BERLIN -- Two weeks ago, in an otherwise unremarkable speech in a small town near the Baltic Sea, Chancellor Angela Merkel raised the specter of the "huge challenge" to German industry posed by China.
Meeting that challenge has moved center stage in Berlin after Chinese billionaire Li Shufu's accumulation of a $9 billion stake in Daimler.
Li's sudden emergence as the automaker's largest shareholder exposes a dilemma for Merkel's incoming administration: which investments are welcome, and what to do about those that are not?
It's a predicament that's increasingly occupying political leaders across Europe as China puts its $11 trillion, state-controlled economy to work snapping up prime assets while dragging its feet over granting equal access to its own market. Chinese investments in Europe range from Greece's main port to electricity grid operators, a planned high-speed rail link between Belgrade and Budapest, a bridge in Croatia and even Italian soccer clubs.
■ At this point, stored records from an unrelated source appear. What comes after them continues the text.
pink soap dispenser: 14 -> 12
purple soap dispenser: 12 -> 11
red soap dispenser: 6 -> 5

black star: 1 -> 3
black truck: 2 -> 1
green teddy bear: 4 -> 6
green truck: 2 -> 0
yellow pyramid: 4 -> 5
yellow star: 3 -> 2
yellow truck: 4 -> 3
Daimler is the latest in a long line of German targets for Chinese investors. The wake-up call was Kuka, a robot maker bought by China's Midea Group in 2016. A planned takeover of semiconductor equipment maker Aixtron was halted the same year. Just last week, the government said that it was examining State Grid Corporation of China's bid for a 20 percent stake in 50Hertz Transmission, an ultra-high-voltage grid that is a cornerstone of Germany's transition toward renewable energy.
"Chinese investment is increasing in very strategic sectors," German Deputy Economy Minister Matthias Machnig said in a Bloomberg Television interview last month. "The problem is going to be if there is only interest to have technology flow from Germany to China, and of course if there are security questions. It's a question of case-by-case study and evaluation."
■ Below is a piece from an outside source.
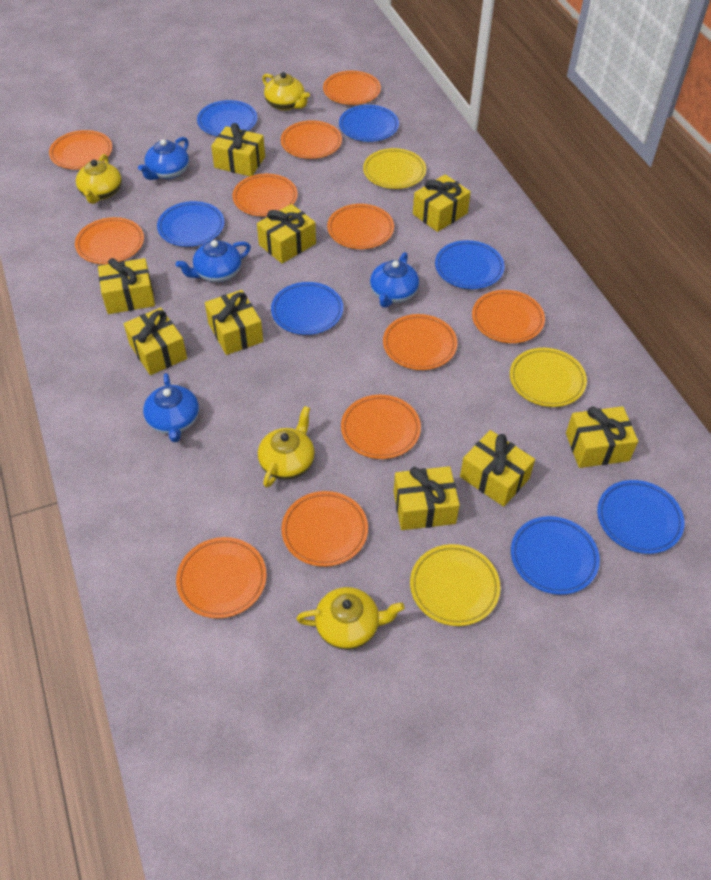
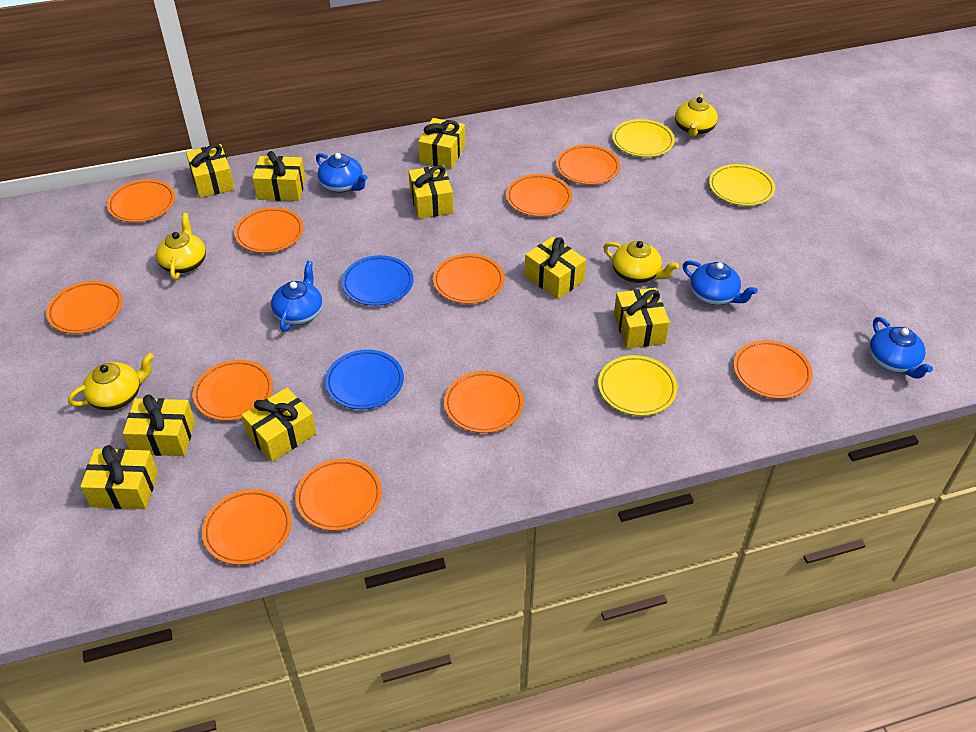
blue plate: 7 -> 2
Even before the Daimler move, China and its strategic approach to Europe had become the chancellor's chief global concern, according to a senior German government official with knowledge of her thinking. It's a theme that's clearly occupying her: she referred to China's incursions into Europe in at least three public speeches in the past month alone, stressing the need for Europe to step up its vigilance and "to speak with one voice" on China policy.
Two European camps
Those concerns are not confined to Germany. China's Belt and Road Initiative is dividing European governments into two camps: those predominantly in central and eastern Europe that explicitly back it, and those such as France, Germany and the UK that have been more circumspect in their support due to a lack of reciprocal access to Chinese markets.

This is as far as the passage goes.